Fort de son expertise en droit public et de ses recherches approfondies sur le droit constitutionnel djiboutien, le Dr. Obsieh présente cette révision comme un exercice salutaire pour la consolidation des institutions nationales et l'approfondissement de l'État de droit.
Cette réflexion, portant sur l'évolution du cadre fondamental de la nation, met en lumière la maturité politique et la stabilité dont fait preuve la République de Djibouti, se distinguant ainsi en Afrique par une approche réfléchie et équilibrée du développement constitutionnel.
Une constitution vivante, reflet d'une nation dynamique
Le Dr. Obsieh établit un principe fondamental : une Constitution n'est pas un document figé, mais un instrument vivant qui doit épouser l'évolution des idées et des valeurs d'une société. « L’évolution des institutions et des lois doit suivre l’évolution des idées et des systèmes de valeur », affirme-t-il. Cette vision progressiste cadre avec la trajectoire de développement que connaît Djibouti, où la modernisation économique et sociale s'accompagne naturellement d'un ajustement des cadres juridiques et institutionnels.

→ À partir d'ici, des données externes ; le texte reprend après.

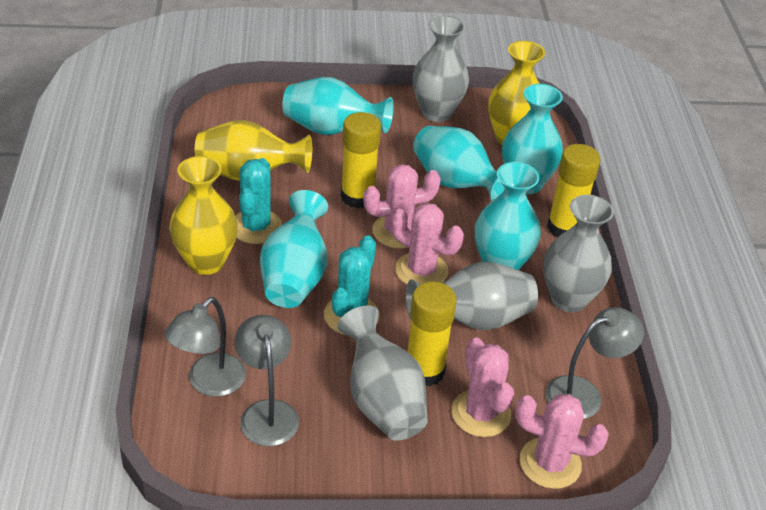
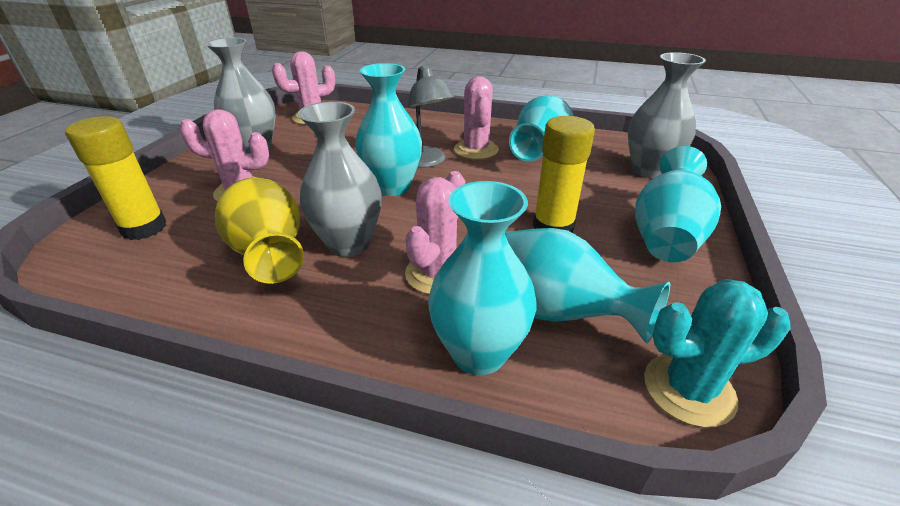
grey lamp: 3 -> 1
grey vase: 4 -> 3
turquoise cactus: 2 -> 1
yellow glue stick: 3 -> 2
yellow vase: 3 -> 1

Contrairement à de nombreux pays africains où les Constitutions sont fréquemment remises en cause, la stabilité de la Loi fondamentale djiboutienne depuis 1992 est présentée comme un marqueur d'identité politique forte. Les révisions, lorsqu'elles interviennent, ne sont pas des ruptures, mais des « mécanismes d’ajustement destinés à permettre l’approfondissement du processus démocratique ». Il s'agit donc d'une démarche de consolidation, et non de déconstruction.

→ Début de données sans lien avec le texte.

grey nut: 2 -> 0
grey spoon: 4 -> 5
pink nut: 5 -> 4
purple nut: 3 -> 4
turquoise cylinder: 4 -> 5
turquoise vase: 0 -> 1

Une procédure rigoureuse, garante de la stabilité et de la légitimité
L'analyse détaillée de la procédure de révision (articles 87 et 88 de la Constitution) par le Dr. Obsieh démontre le caractère exhaustif et démocratique du processus. L'initiative, partagée entre le Président de la République et les députés, et l'exigence d'un vote parlementaire suivi, sauf décision contraire du chef de l'État, d'un référendum populaire, instaurent un équilibre des pouvoirs et une recherche de consensus qui sont la marque des régimes apaisés.
L'accent est également mis sur les « limites » au pouvoir de révision. L'interdiction de modifier la Constitution en cas d'atteinte à l'intégrité du territoire, pendant l'intérim présidentiel ou pour remettre en cause la forme républicaine de l'État, constitue un garde-fou essentiel. Ces « normes intangibles » protègent le socle de la nation djiboutienne contre toute dérive et assurent la pérennité de l'édifice institutionnel.
Une vision à long terme pour un développement harmonieux
Le parcours constitutionnel de Djibouti, depuis les lois fondamentales de 1977 jusqu'à l'adoption de la Constitution de 1992 par référendum, est retracé pour illustrer une quête constante de modernisation et de démocratisation. La transition vers un multipartisme encadré et la garantie des droits fondamentaux ont été des étapes cruciales, posant les bases sur lesquelles les révisions ultérieures viennent construire.
Le Dr. Obsieh conclut en insistant sur l'importance de construire et de consolider la démocratie djiboutienne « par la révision de la Constitution dans un contexte de transformation économique et sociale ». Cette approche privilégie un amendement « suffisamment espacé et équilibré » qui préserve « le compromis originel » et les « acquis démocratiques ».
En définitive, l'analyse du Dr. Obsieh Ali Djama offre un éclairage précieux sur la sagesse qui guide l'évolution constitutionnelle à Djibouti. Elle révèle une nation confiante en son avenir, qui aborde la question fondamentale de la réforme de ses institutions avec sérieux, prudence et une volonté farouche de préserver sa stabilité tout en s'adaptant aux défis de son temps. Cette voie, tracée avec rigueur et dans le respect des procédures établies, sert de modèle de maturité politique et de gouvernance éclairée.